NetChoice Challenges Constitutionality of California Age-Appropriate Design Code Act

When the California legislature passed the California Age-Appropriate Design Code Act (CAADCA or Act) AB 2273 in September of this year, it generated considerable controversy. Companies, trade associations, and even some non-governmental organizations questioned whether the law’s broad reach was not just counterproductive and likely to invade consumer privacy, but preempted by federal law and unconstitutional. The legal questions are about to be tested in a court case that could have far-reaching repercussions for online platforms and legislators alike. On December 14, 2022, NetChoice, an umbrella organization of tech companies including Amazon, Google, Meta, TikTok, and Twitter, announced that it had filed a complaint against California Attorney General Bonta, alleging that the CAADCA violates the Constitution and is preempted by federal law, including the Children’s Online Privacy Protection Act (COPPA).

Constitutionality

The CAADCA is designed to protect “children” – meaning all minors – from exposure to online harms. It directs covered businesses to consider “the best interests of the child” when publishing content and to “mitigate” speech that is “harmful or potentially harmful” to children. Businesses are required to create data privacy impact assessment (DPIA) reports prior to publishing any “online service, product, or feature” to the public “likely to be accessed by” any user under the age of 18. 
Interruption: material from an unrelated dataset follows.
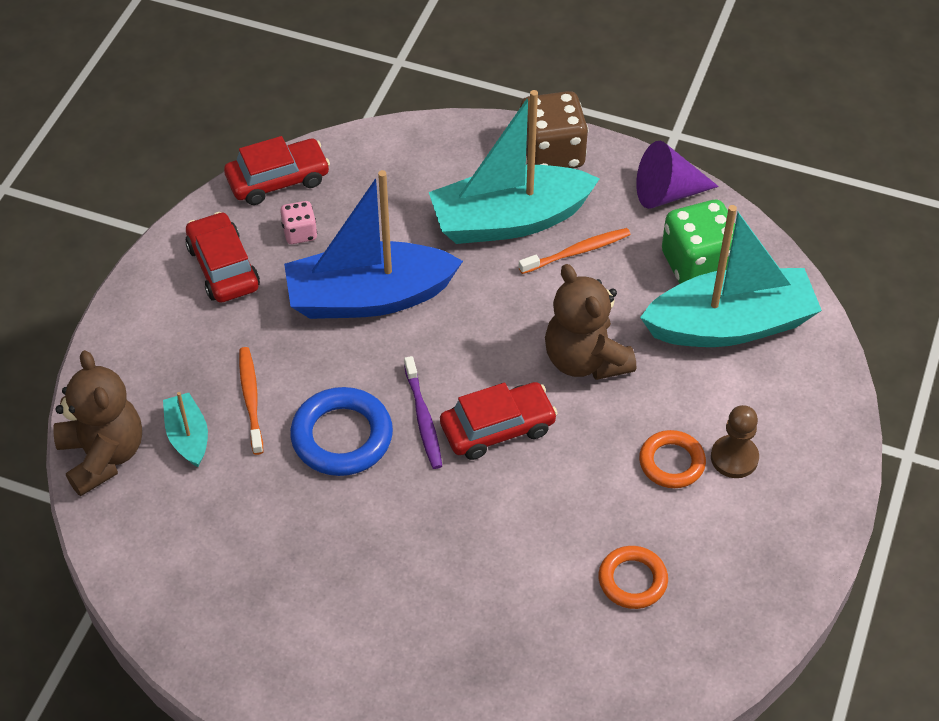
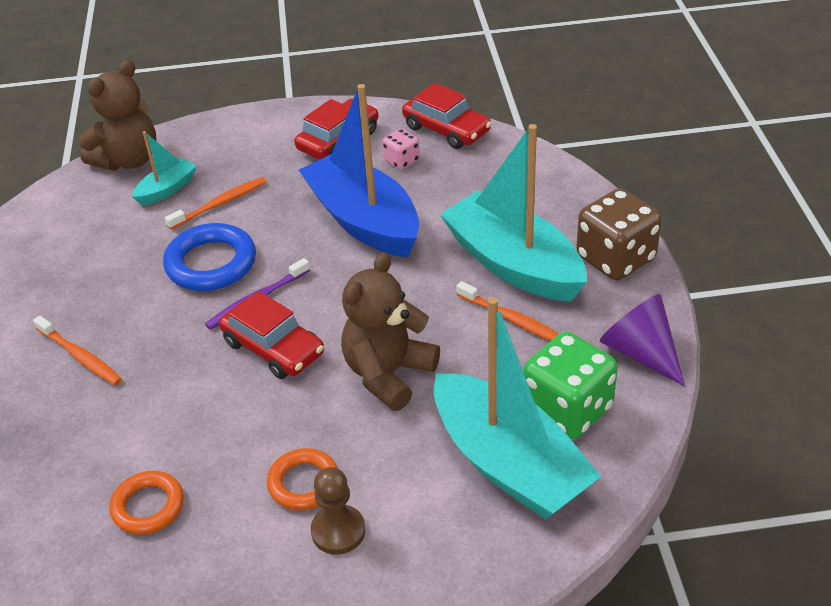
camera: 65 degrees right, 10 degrees down
(405, 583) = (80, 357): none -> orange toothbrush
Acknowledging that “the well-being of children is undisputedly of great importance,” NetChoice nevertheless argues that the CAADCA, while characterized as a privacy bill, is overbroad. According to NetChoice, the Act “regulates far beyond privacy, is not confined to children, and is unnecessary to achieve the Legislature’s purported privacy goals. The Act will run roughshod over the constitutional and statutory rights of online services—and ordinary citizens who use and rely on those services—in a misguided effort to redesign the Internet and restrict speech.” NetChoice asserts that key terms used in the CAADCA, like “best interests of the child,” “likely to be accessed by” a minor, and others are too vague and subjective to pass constitutional muster. Moreover, the requirement that businesses mitigate speech that is “potentially harmful” to children violates its members’ First Amendment rights to publish and edit online content. 

Rather than protect minors, NetChoice says, the CAADCA will harm them by forcing businesses to over-moderate or face potentially punitive fines. Such censorship, the complaint claims, will limit access to information and would be harmful, “particularly for vulnerable youth who rely on the Internet for life-saving information.” Age-verification mandates, in turn, will undermine casual browsing, add to privacy concerns, and remove control from parents and children.

Preemption

NetChoice argues that the CAADCA is preempted by both COPPA and Section 230 of the Communications Decency Act (CDA). COPPA preempts states from imposing child-focused privacy requirements that are inconsistent with it. Under COPPA, online operators are not liable unless their service is directed to children under 13 or they have actual knowledge that they are collecting, using, or disclosing personal information from children under 13. Section 230 of the CDA grants immunity from liability to service providers for publishing third-party content (The scope of Section 230 immunity is subject to a separate legal challenge before the U.S. Supreme Court in Gonzalez v. Google LLC, 21-1333). 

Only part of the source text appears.